Notes to Consolidated Financial Statements
(Unaudited)
NOTE 1 - SUMMARY OF ACCOUNTING POLICIES
Basis of Presentation
The accompanying unaudited interim consolidated financial statements of INRAD,
Inc. (the "Company") reflect all adjustments, which are of a normal recurring
nature, and disclosures which, in the opinion of management, are necessary for a
fair statement of results for the interim periods. It is suggested that these
consolidated financial statements be read in conjunction with the audited
consolidated financial statements as of December 31, 1997 and 1996 and for the
years then ended and notes thereto included in the Company on Form 10-K, filed
with the Securities and Exchange Commission.
Inventory Valuation
Interim inventories as well as cost of goods sold are computed by using the
gross profit method of interim inventory valuation and applying an estimated
gross profit percentage based on the actual values for the preceding fiscal
year, unless the company believes that a different gross profit percentage may
more accurately reflect its current year's cost of goods sold and gross profit.
Income Taxes
The Company recognizes deferred tax assets and liabilities for the expected
future tax consequences of events that have been recognized in the Company's
financial statements or tax returns. Deferred tax assets and liabilities are
determined based on the difference between the financial statement carrying
amounts and the tax bases of assets and liabilities using enacted tax rates in
effect in the years in which the differences are expected to reverse.

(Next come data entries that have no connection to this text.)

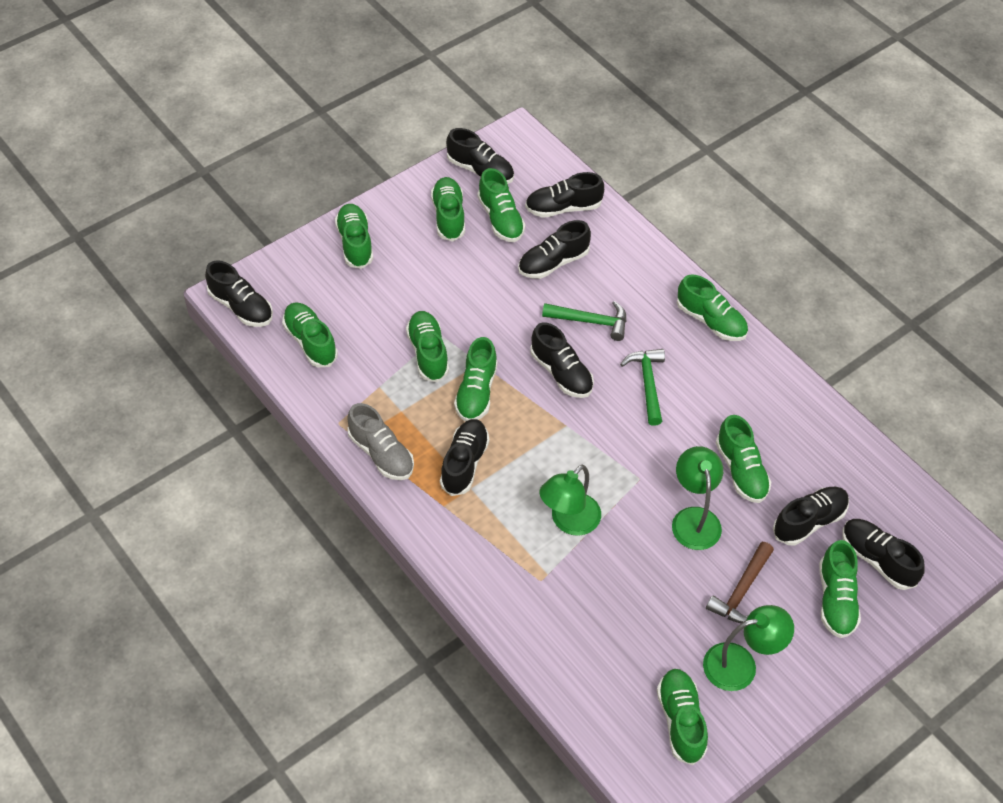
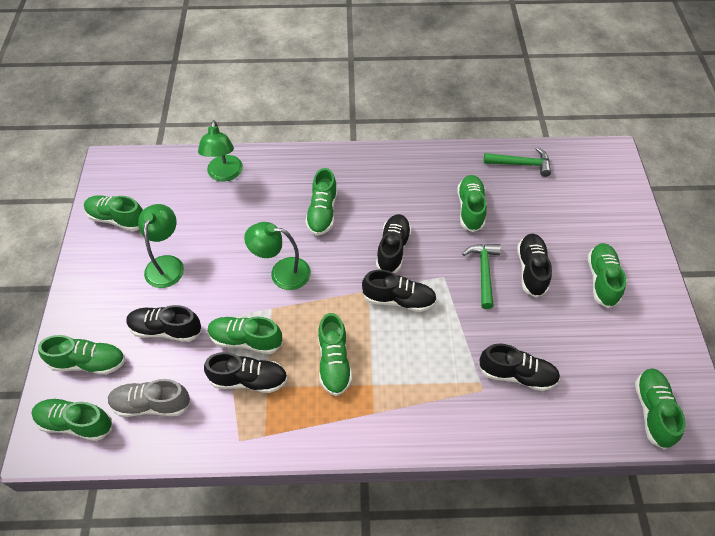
black shoe: 8 -> 6
brown hammer: 1 -> 0
green shoe: 10 -> 9

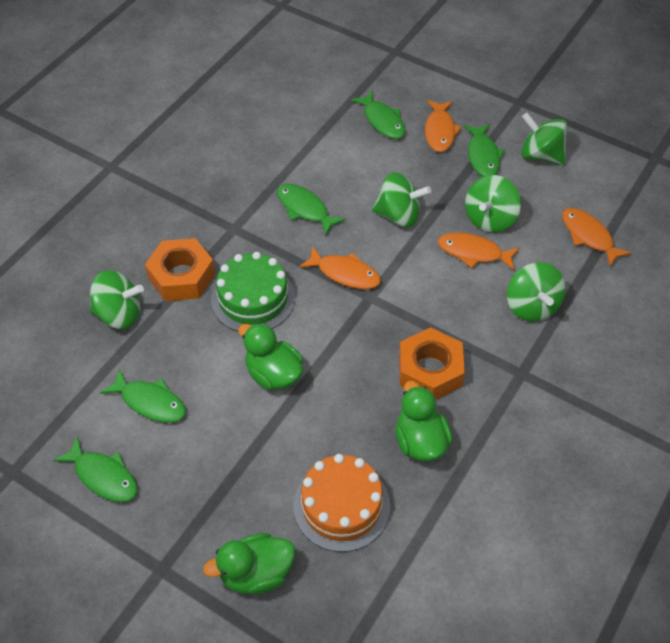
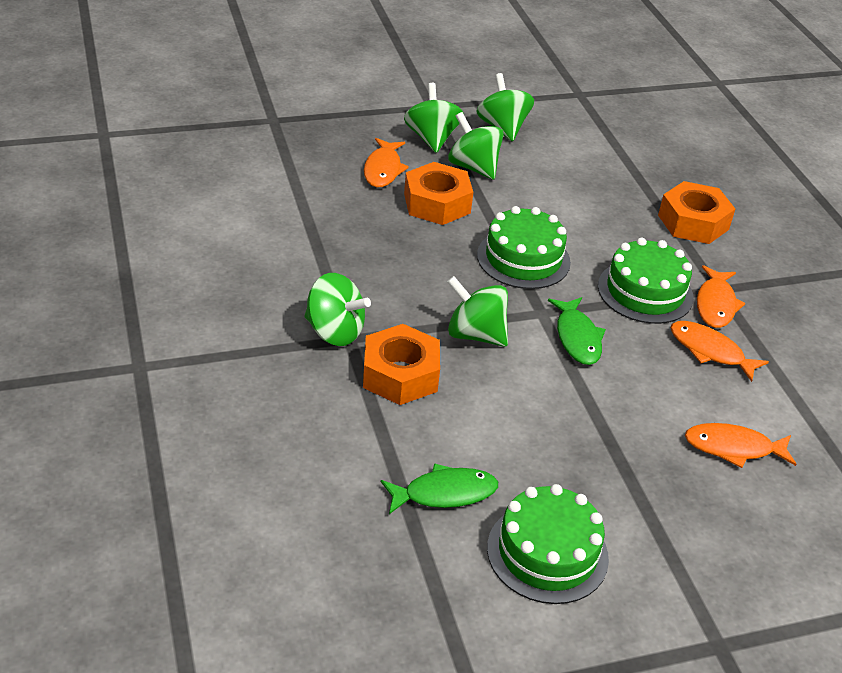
green cake: 1 -> 3
green duck: 3 -> 0
green fish: 5 -> 2
orange cake: 1 -> 0
orange nut: 2 -> 3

Net Income (Loss) Per Share
Net income (loss) per share is computed using the weighted average number of
common shares outstanding. The potential diluted effect of securities which are
currently convertible to common share equivalents have been excluded from the
computation because their effect is antidilutive.
4
<PAGE>
NOTE 2 - INVENTORIES AND COST OF GOODS SOLD
For the three month period ended March 31 1998, the Company used 76% as its
estimate cost of goods sold percentage. For the previous year, 1997, the actual
cost of goods sold percentage was 77.6%. The Company believes 76% better
approximates the expected 1998 annual cost of goods sold percentage based on
estimated profitability of actual sales through March 31, 1998 and the
aticipated annual level of product shipments and related costs.
For the three month period ended March 31, 1997, the Company used 76% as its
estimated cost of goods sold percentage.
NOTE 3 - DEBT
Note Payable - Shareowner
By mutual informal agreement, the Company has deferred certain interest payments
to its principal shareowner. During the quarter ended March 31, 1998, the
Company did not make any interest payments. The Company's ability make the
remaining quarterly interest payments in 1998 is subject to adequate cash flow.
Although by its terms the indebtedness to the shareowner was due on December 31,
1996, it cannot be repaid until the Chemical Bank debt has been repaid in full,
which is expected to be on September 1, 1999. The shareowner loan has been
classified as noncurrent in the accompanying balance sheet because the
shareowner has agreed not to demand payment prior to April 1, 1999.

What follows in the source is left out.